August Epp est né dans la colonie, mais ses parents en ont été exclus, ce qui a permis au garçon d’apprendre d’autres langues que le plantdietsh, celle parlée exclusivement sur place, mélange médiéval de langues d’Europe centrale, puis de faire des études universitaires, avant de réintégrer la colonie. Il est donc le seul homme à pouvoir noter, puis transcrire en anglais les paroles échangées par les femmes au cours de leur conseil secret.

Livrées pour la première fois à elles-mêmes, elles parlent sans lignes clairement tracées, de choses et d’autres, sans omettre les trois options qui s’ouvrent à elles : rester sans rien changer, au retour des hommes, quarante-huit heures plus tard, quitter la colonie ou y rester et se venger. Mais la décision est bien trop lourde pour être prise en quelques heures. Les deux jours seront nécessaires.

Comme le dit l’une d’elles, ce sont « des femmes sans voix (…), des femmes en dehors du temps et de l’espace », elles ne parlent même pas la langue du pays qu’elles habitent. La prise de conscience est lente, presque douloureuse, toute leur existence a été organisée pour qu’elles soient sans existence. Découvrir soudain que c’est faux est source d’une immense angoisse.

Qu’il est difficile de faire craquer le carcan d’une éducation aussi réductrice: elles ont beau vouloir s’évader (au moins par l’esprit), leur acquis refait surface : les hommes sont faits pour labourer la terre, les femmes pour se taire. Alors soudain prendre son envol semble inimaginable. August, qui ne sait pas labourer, qui n’a ni femme ni enfants, n’étant pas véritablement un homme, peut sans problème être présent dans cette assemblée exclusivement féminine.

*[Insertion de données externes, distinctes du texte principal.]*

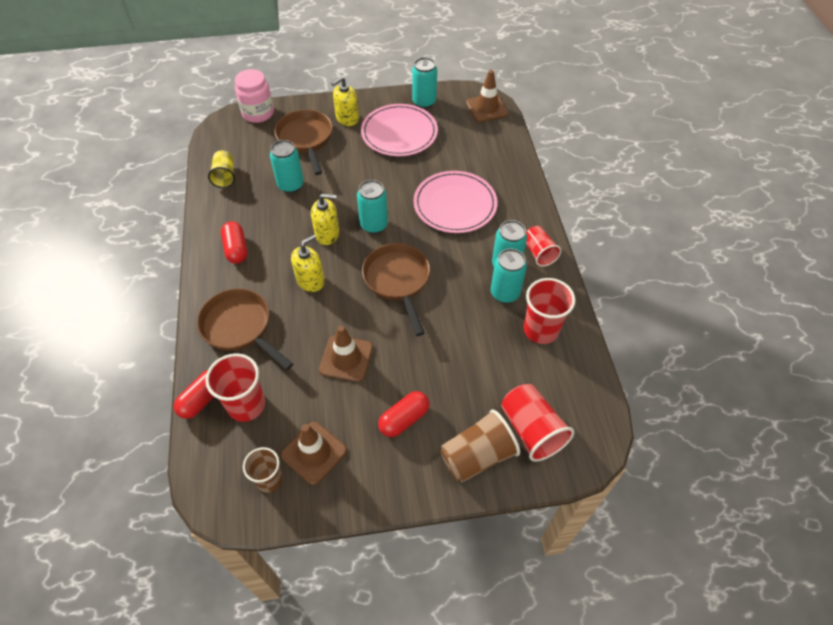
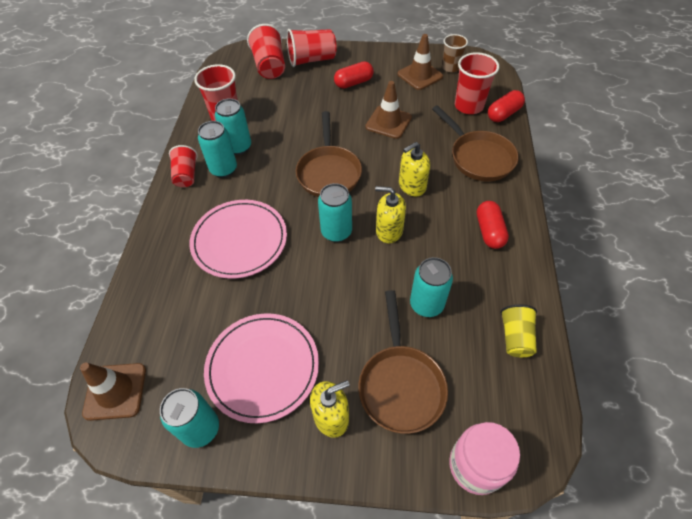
camera: 165 degrees left, 0 degrees up
(477, 456) = (312, 60): brown cup -> red cup

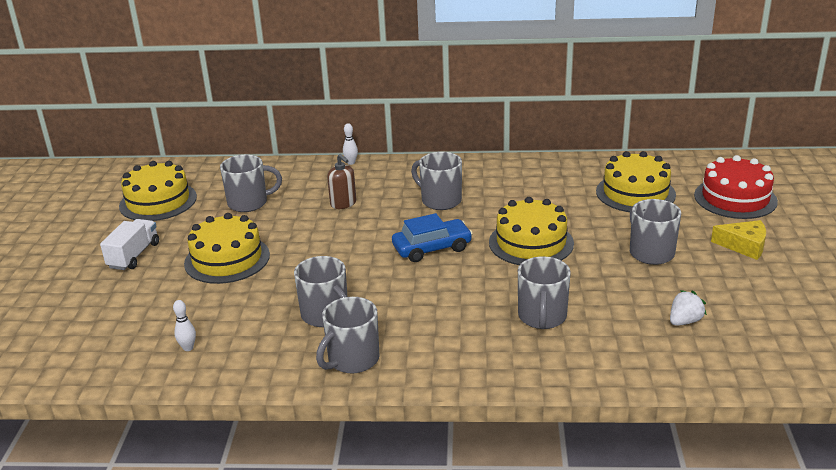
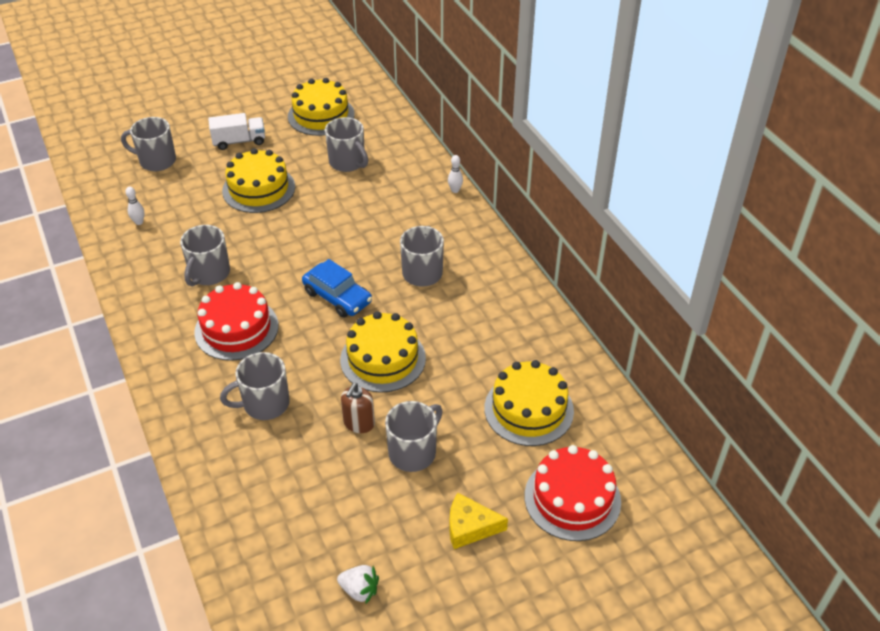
camera: 60 degrees right, 15 degrees up
(343, 203) = (379, 215): brown soap dispenser -> brown soap dispenser (359, 423)
(352, 360) = (158, 311): grey mug -> grey mug (156, 161)
(424, 313) = (236, 329): none -> red cake
(684, 321) = (303, 507): white strawberry -> white strawberry (359, 590)
(744, 246) = (470, 527): yellow cheese -> yellow cheese turned 105 degrees clockwise

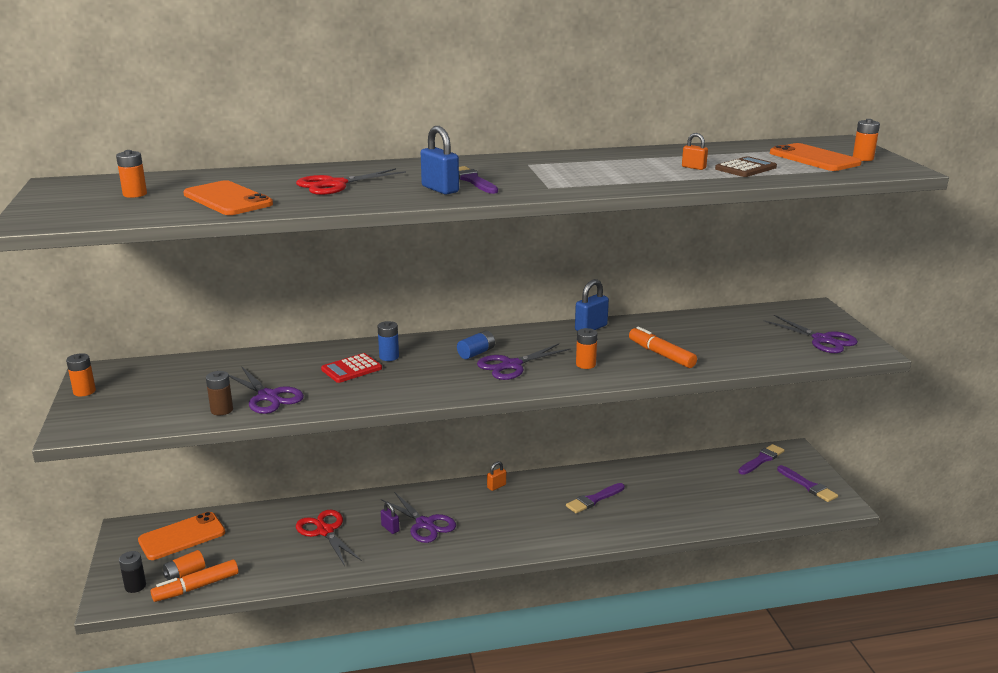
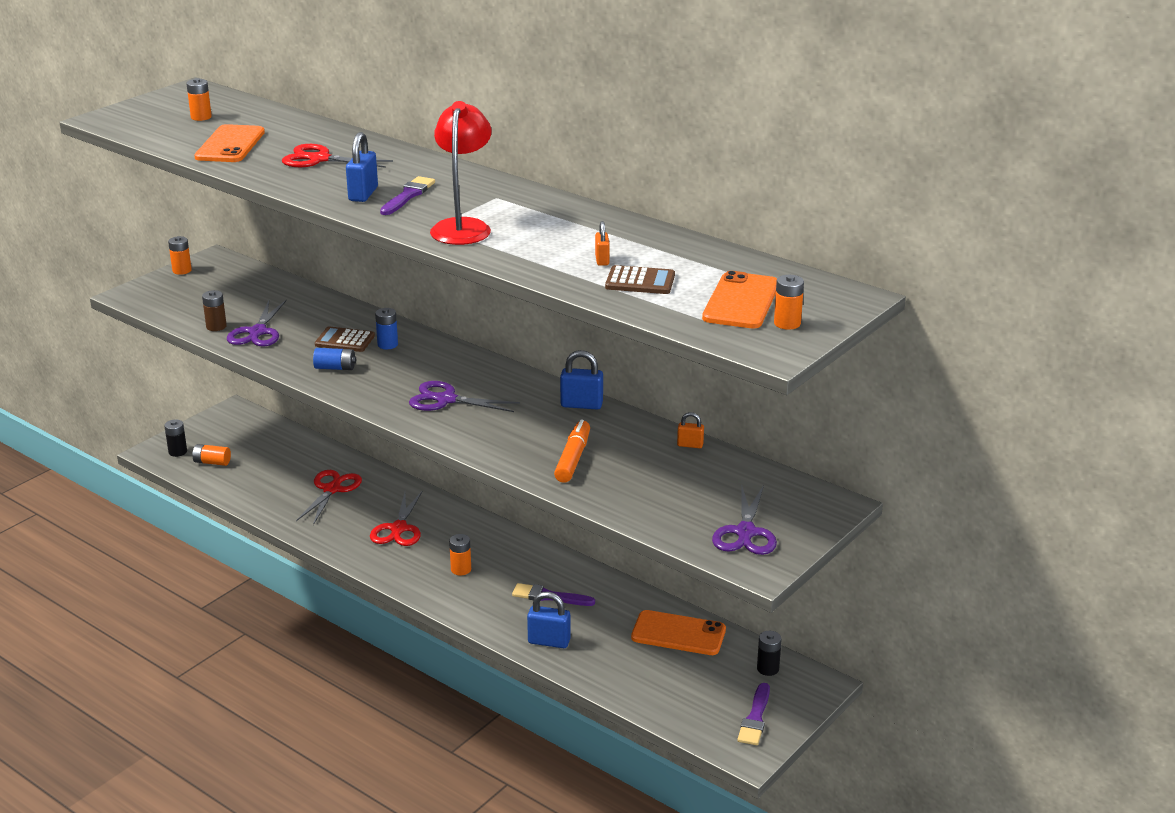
camera: 50 degrees right, 5 degrees up
(182, 536) = (252, 435): orange phone -> orange phone (678, 634)
(196, 587) = (203, 475): orange marker -> none
(351, 369) = (345, 340): red calculator -> brown calculator
(390, 528) = (372, 516): purple padlock -> none
(425, 524) = (399, 528): purple scissors -> red scissors
(476, 353) = (448, 376): blue battery -> blue battery (335, 368)
(496, 486) = (501, 536): orange padlock -> orange padlock (690, 445)
(565, 181) = (463, 227): none -> red lamp
(585, 364) = (497, 431): orange battery -> orange battery (461, 569)
(646, 522) = (549, 641): none -> blue padlock
(761, 459) = (768, 669): purple brush -> black battery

Dans ce beau texte austère, sont évoqués l’obéissance, la culpabilité, l’éducation, l’espoir, la résilience, la prédestination, la responsabilité et, bien sûr, la foi. Autant dire qu’il parle en profondeur à chacune, à chacun de nous.

Christian ROINAT

Ce qu’elles disent de Miriam Toews, traduit de l’anglais (Canada) par Lori Saint-Martin et Paul Gagné, éd. Buchet-Chastel, 232 p., 19 €.

Miriam Toews est née en 1964 dans une communauté mennonite du Manitoba, au Canada. Elle est l’autrice de plusieurs romans et a été lauréate de nombreux prix littéraires, notamment du Governor General’s Award. Elle vit au Canada. Ce qu’elles disent est son premier roman à paraître chez Buchet/Chastel, et le troisième à paraître en France après Drôle de tendresse (Seuil, 2006) et Pauvres petits chagrins (Bourgois, 2015).